While researching dubious defensive records, I got to thinking about who had committed the most errors on a single play. This wasn't readily available on the standard leaderboards at Baseball-almanac or Baseball-reference, so I had to do some digging. Eventually, my efforts paid off.
That record belongs to Mike Grady, a catcher and utility infielder who played for the Phillies, Giants and Cardinals between 1894 and 1906. Grady was adept with a bat in his hands--a lieftime .294 hitter who exceeded the .300 mark at the plate in 5 of his 11 big league seasons. His experience as a fielder was an entirely different story. While stationed at the hot corner for the Giants in 1899 following an ejection to the team's regular third baseman, Grady was charged with 4 miscues on one sequence. After botching a grounder (error #1), he threw wildly to first (error #2). As New York's right fielder relayed the ball back to Grady, he dropped it (error #3). At this point, the batter was rounding third. Grady scrambled for the ball and fired wildly over the catcher's head allowing the run to score (error #4).
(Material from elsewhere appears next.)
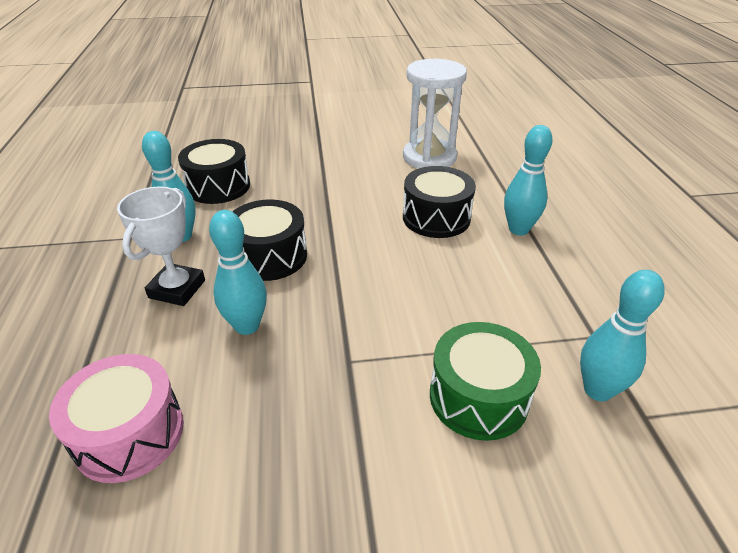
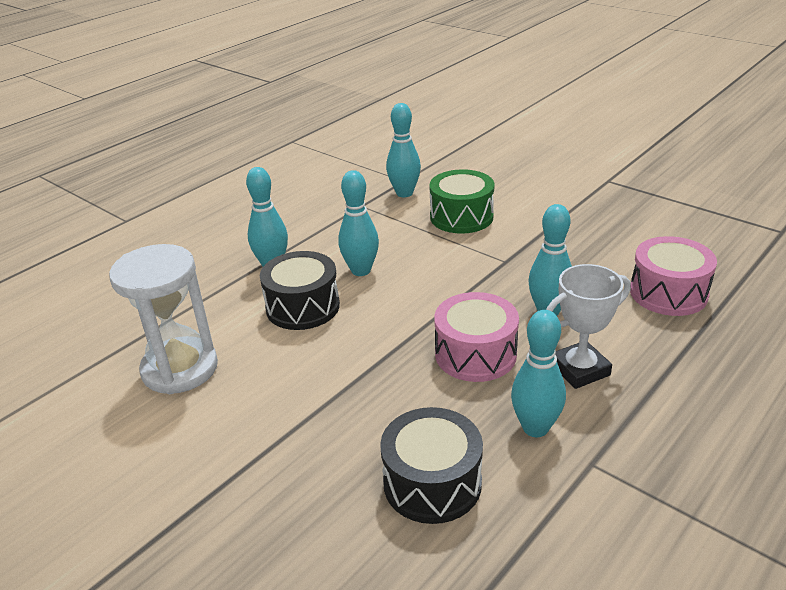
camera: 130 degrees left, 5 degrees down
(270, 256) = (475, 354): black drum -> pink drum
(452, 266) = (361, 270): none -> turquoise bowling pin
This may or may not be the most horrific defensive sequence of all-time. Many stories still circulate regarding a hard-hitting outfielder by the name of Smead Jolley who played for the White Sox and Red Sox from 1930 through 1933. Jolley was an excellent run-producer at the plate, reaching the century mark in ribbies twice during his brief career while posting batting averages above .300 in 3 of 4 campaigns. But his fielding misadventures became legendary and he was referred to by one writer as "the greatest stationary outfielder in history." According to numerous (and likely apocryphal) accounts, Jolley once matched Mike Grady's feat of four errors on the same play, though a sympathetic official scorer deliberately failed to credit him with it. As the story goes, a ball rolled through his legs in the outfield (error #1) then bounced off the outfield wall and back through his legs (error #2). Retrieving it, the ham fisted fly-chaser then bobbled the ball (error #3). When he finally gained possession, he fired wildly into the seats, allowing the runner to score (error #4). It's a funny story, but there's no statistical evidence to support it. Various accounts describe different settings for the play (making it a highly debatable occurence). Solid evidence of Jolley's poor fielding exists in his error totals and lifetime fielding percentage, which is more than 20 points below the league average.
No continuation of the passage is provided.